But while conservationists at the British Trust for Ornithology (BTO) feared the trend would continue this month, the latest figures suggest barn owls which made it through the cold spell have been able to find food again.
Barn owls find it particularly difficult to find food when there is snow cover, which prevents them getting to their prey of small mammals.
The impact of the latest cold weather on the birds of prey comes after a poor breeding season last year, in which monitoring by the BTO showed brood sizes falling to their lowest levels for a decade.
It is thought the extremely cold weather last winter could have left females in a poor condition to breed, or even affected vole numbers.
This winter, the BTO received reports of 104 dead barn owls found with rings in December, compared to the 30 to 40 that the organisation would normally expect for the month.

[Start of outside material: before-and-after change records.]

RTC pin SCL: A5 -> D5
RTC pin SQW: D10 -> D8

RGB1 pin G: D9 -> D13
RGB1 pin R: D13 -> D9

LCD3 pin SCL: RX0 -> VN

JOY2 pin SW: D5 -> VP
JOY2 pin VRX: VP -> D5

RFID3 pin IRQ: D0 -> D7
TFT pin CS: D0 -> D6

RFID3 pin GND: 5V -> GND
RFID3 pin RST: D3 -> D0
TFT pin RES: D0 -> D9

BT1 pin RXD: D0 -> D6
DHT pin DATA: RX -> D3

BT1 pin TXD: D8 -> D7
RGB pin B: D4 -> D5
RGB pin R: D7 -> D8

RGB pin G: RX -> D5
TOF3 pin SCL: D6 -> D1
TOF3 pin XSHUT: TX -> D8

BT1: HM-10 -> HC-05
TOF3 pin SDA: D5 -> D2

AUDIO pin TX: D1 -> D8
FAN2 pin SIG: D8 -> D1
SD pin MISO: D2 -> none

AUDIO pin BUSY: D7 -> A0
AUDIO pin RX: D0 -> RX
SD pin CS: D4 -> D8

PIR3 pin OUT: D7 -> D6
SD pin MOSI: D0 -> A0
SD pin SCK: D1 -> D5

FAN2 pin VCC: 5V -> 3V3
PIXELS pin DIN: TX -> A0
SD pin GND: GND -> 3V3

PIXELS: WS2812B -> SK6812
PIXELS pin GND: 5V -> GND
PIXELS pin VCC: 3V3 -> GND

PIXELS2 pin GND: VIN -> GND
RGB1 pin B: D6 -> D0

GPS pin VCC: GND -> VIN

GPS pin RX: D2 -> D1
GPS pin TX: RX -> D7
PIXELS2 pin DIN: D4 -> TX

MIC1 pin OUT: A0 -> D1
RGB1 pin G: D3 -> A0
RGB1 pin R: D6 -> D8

There have been a further 31 reported so far in January, and while many other owls without rings are likely to have died, the figures give the Trust an idea of how the birds are faring. A spokesman for the Trust said: "Barn owls were affected badly, in fact hit quite hard, during December as a result of prolonged snow cover and freezing conditions.
"During the first week in January it looked like this trend might continue but the thaw set in and barn owls that survived the cold spell were able to find food."
And he said: "During the cold spell owls that could move did, and those that could would have moved to coastal marshes where the saline conditions allowed some ground free of snow cover."
He said there was anecdotal observations of barn owls returning to areas they had vacated.